Fetomaternal Outcome According to Placental Position in Placenta Previa PP))
Al- Anbar Medical Journal,
2016, Volume 13, Issue 1, Pages 125-135
AbstractBackground: Placenta Previa is a leading cause of hemorrhage and is potentially fatal complication for the mother. In addition, pregnancies complicated by (Placenta previa) are at higher risk for adverse perinatal outcome: IUGR, prematurity and perinatal mortality. These finding may result from pathological implantation of the placenta that interfere with normal placental function and leads to abnormal fetal growth.
Aim of the study: To elucidate whether the location of placenta below uterine incision in caesarean section is important in development of fetomaternal complication in placenta previa patients.

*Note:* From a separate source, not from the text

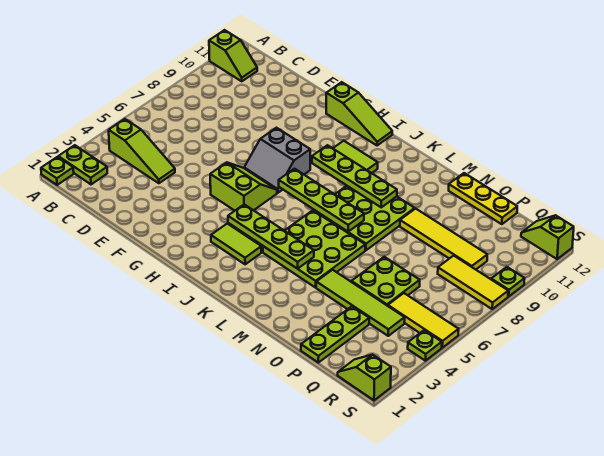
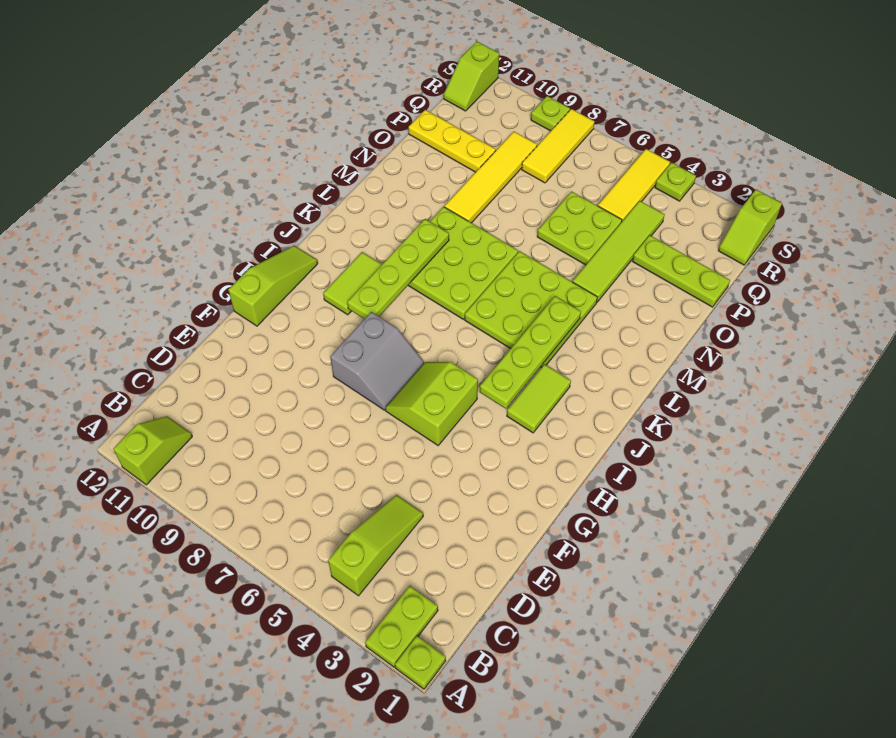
lime plate I7:L7 level 2 -> none
yellow plate N12:P12 level 1 -> yellow plate P10:P12 level 1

Patients and methods: The study was conducted between 1st of March 2012 and 30th of May 2013 in the department of Obstetrics and Gynecology, Baghdad Teaching Hospital, Medical City Complex, Baghdad, Iraq. The study conducted on 100 patients starting at 32 weeks of gestation on ward being diagnosed as placenta previa by ultra sound scan; the subjects are divided into 2 groups: group (a) placenta is located in anterior wall of lower uterine segment. Group (b) placenta is located in posterior wall of lower uterine segment. The results of the 2 groups were compared to each other regarding fetomaternal complications.
Results: eighty five patients were found to have anterior placenta previa and 15 were posterior. Analysis of data show that antepartum hemorrhage, number of c/s, hysterectomy and placenta accreta, hospital staying (days) were significantly higher in anterior group with p value 0.017,0.006,0.027,0.032,0.008 respectively, while there was no statistically significant difference regarding maternal age, number of abortions, history of curettage, number of curettage, birth weight, apgar score1 and 5, neonatal care admission, blood transfusion, oversewing, visceral injury and maternal death.
Conclusions: anterior previa is more dangerous than posterior previa in view of increasing maternal and neonatal morbidity such as excessive blood loss, massive transfusion, placenta accreta and hysterectomy, as well as perinatal morbidity.